So how I'm thinking about it is that we know that for any block [j,j+m_k) we'll have at most m_k / 2^k (I think will be the bound you have but the exact details don't matter) members of S. In particular, we can take blocks in steps of m_k to show #S[N] <=N/2^k when N is a multiple of m_k.

Now what if N>m_k *isn't* a multiple of m_k. Then we have a "partial block" of size N mod m_k at the end. But that block can't contribute more than a full block,so adds at most m_k/2^k to the total. And since N >m_k the contribution of the partial block divided by N must tend to 0 and can't mess things up.

**DFranklin**)So how I'm thinking about it is that we know that for any block [j,j+m_k) we'll have at most m_k / 2^k (I think will be the bound you have but the exact details don't matter) members of S. In particular, we can take blocks in steps of m_k to show #S[N] <=N/2^k when N is a multiple of m_k.

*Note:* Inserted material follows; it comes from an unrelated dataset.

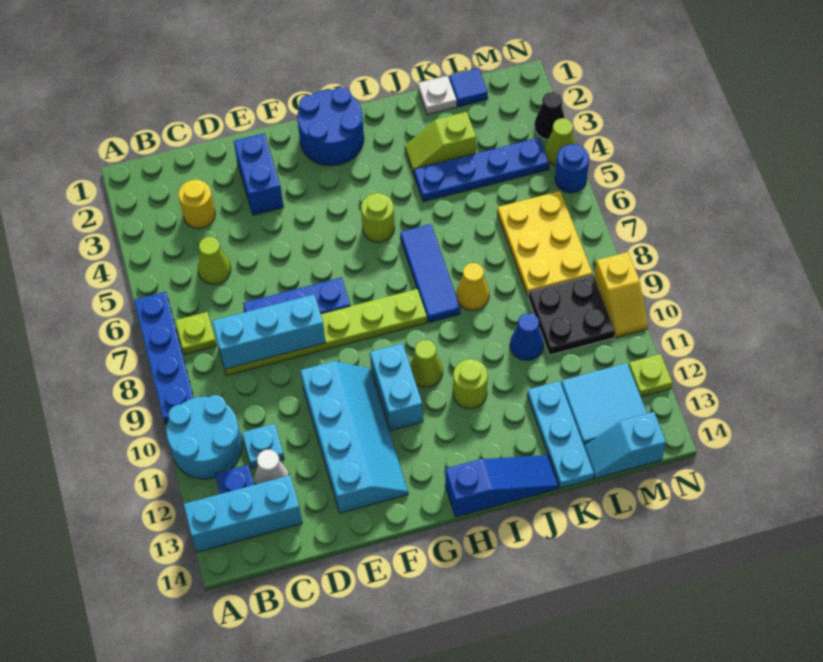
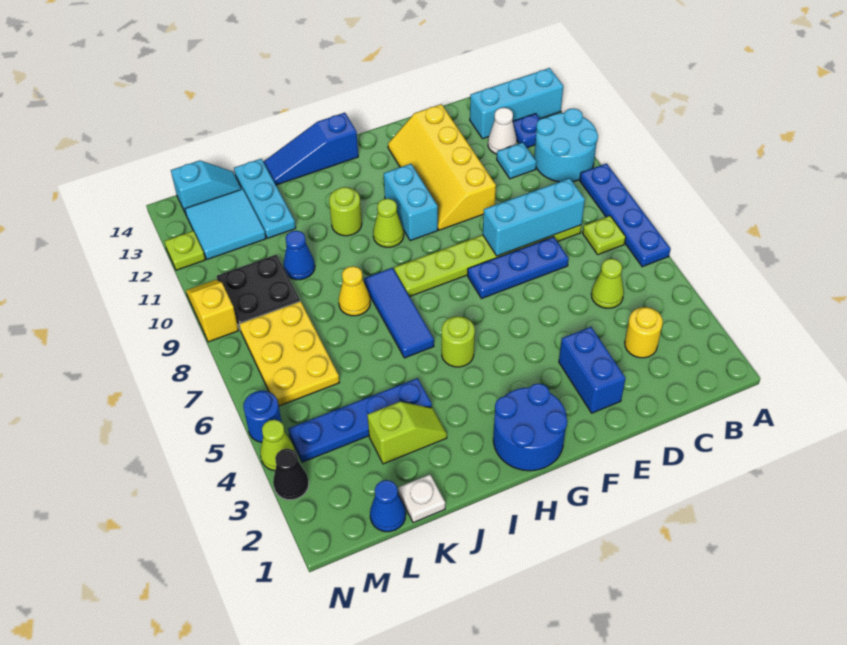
cyan slope E10:F13 level 1 top E -> yellow slope E10:F13 level 1 top E
blue tile L1 level 1 -> blue cone L1 level 1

Now what if N>m_k *isn't* a multiple of m_k. Then we have a "partial block" of size N mod m_k at the end. But that block can't contribute more than a full block,so adds at most m_k/2^k to the total. And since N >m_k the contribution of the partial block divided by N must tend to 0 and can't mess things up.

Edit: This makes a lot of sense, thanks a lot, this question was really irritating me.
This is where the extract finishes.